**What is being asked**
Exactly as given, write out the lines from the one containing "line: (361, 624)" through the end of the listing, with both ends included and nothing else.

Top of Listed records

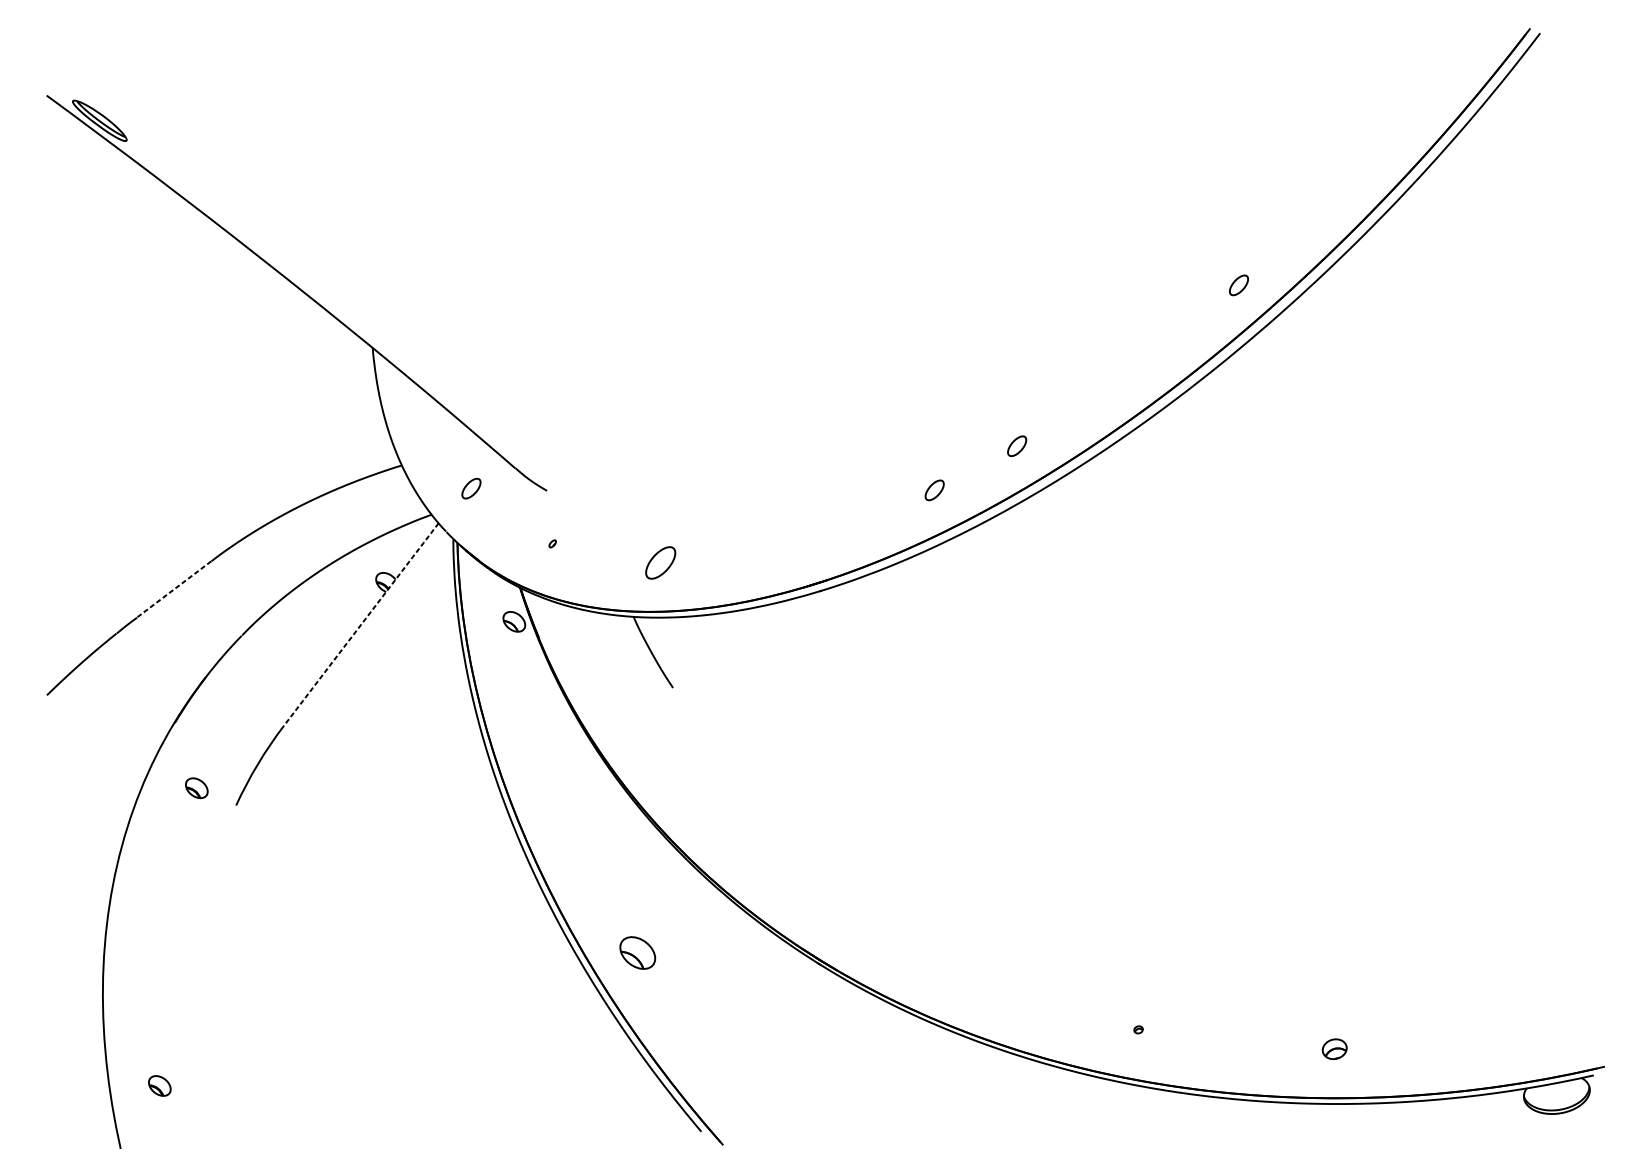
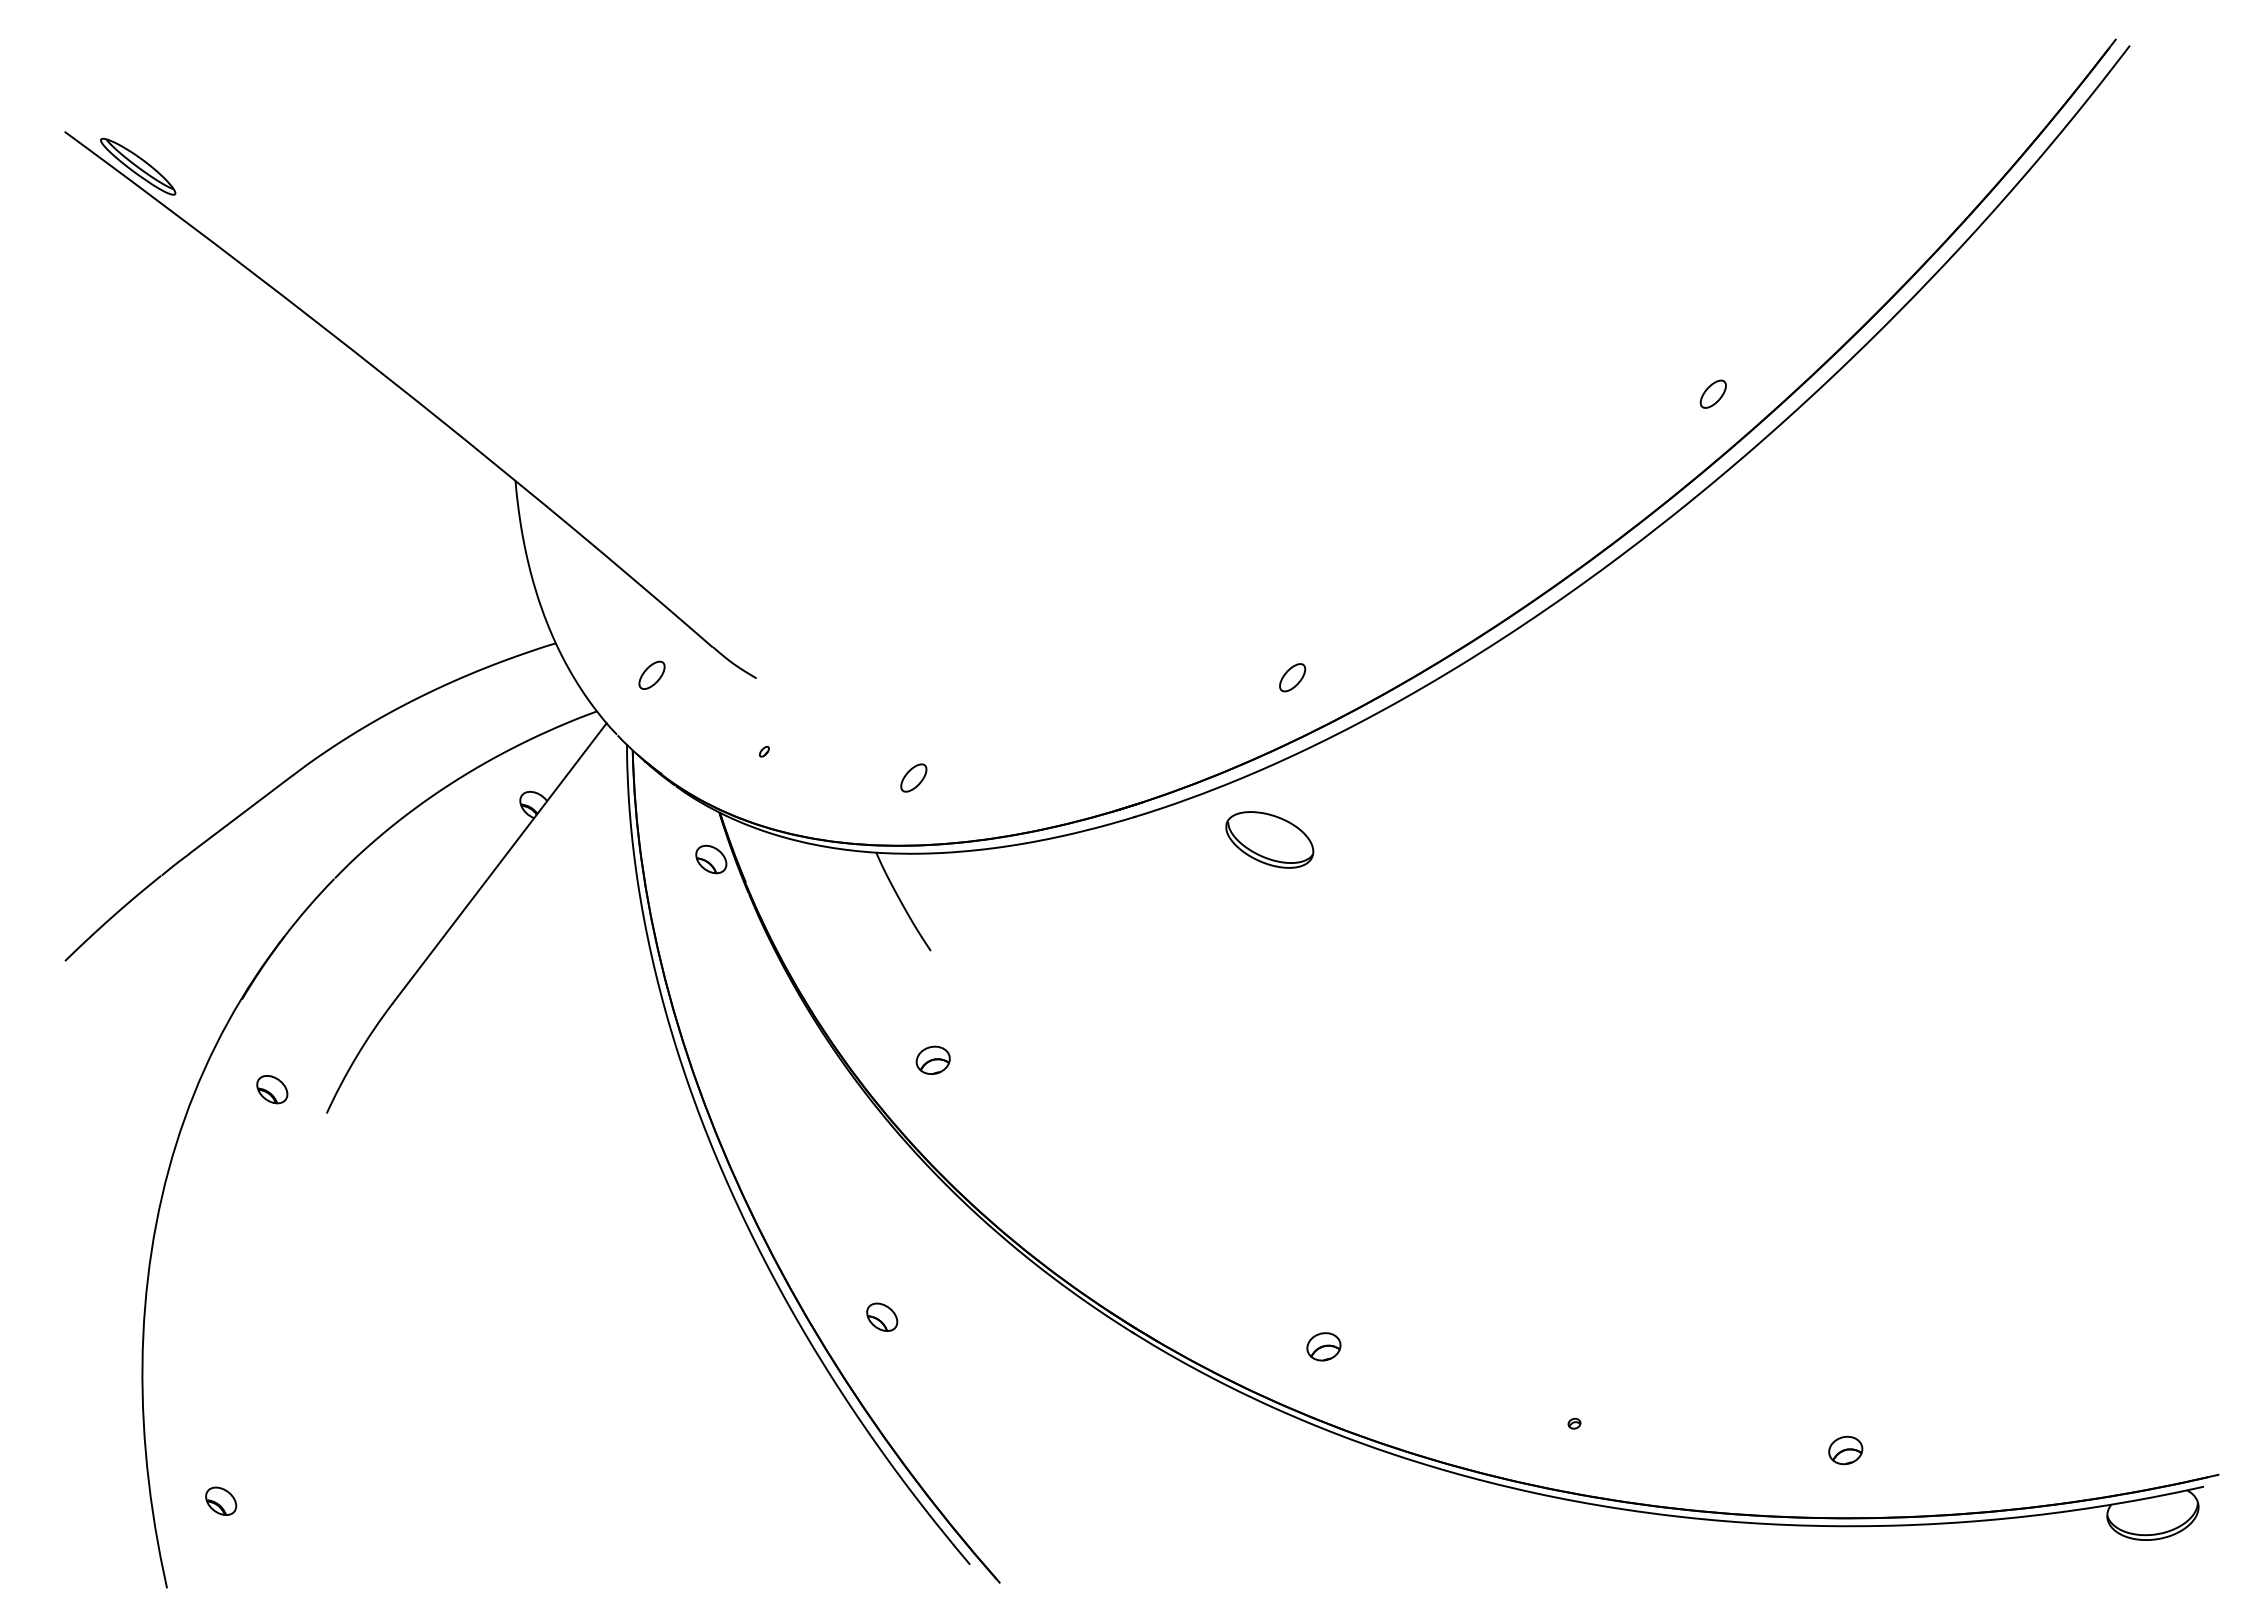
part: (1017, 446) -> (1406, 616), removed
part: (660, 562) -> (913, 777), size x0.62
line: (173, 590) -> (240, 815), dashed -> solid
part: (917, 607) -> (1269, 839), added
line: (361, 624) -> (499, 863), dashed -> solid
part: (674, 766) -> (932, 1059), added
part: (638, 952) -> (882, 1316), size x0.62
part: (957, 974) -> (1323, 1346), added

Bottom of Listed records

**Response**
line: (361, 624) -> (499, 863), dashed -> solid
part: (674, 766) -> (932, 1059), added
part: (638, 952) -> (882, 1316), size x0.62
part: (957, 974) -> (1323, 1346), added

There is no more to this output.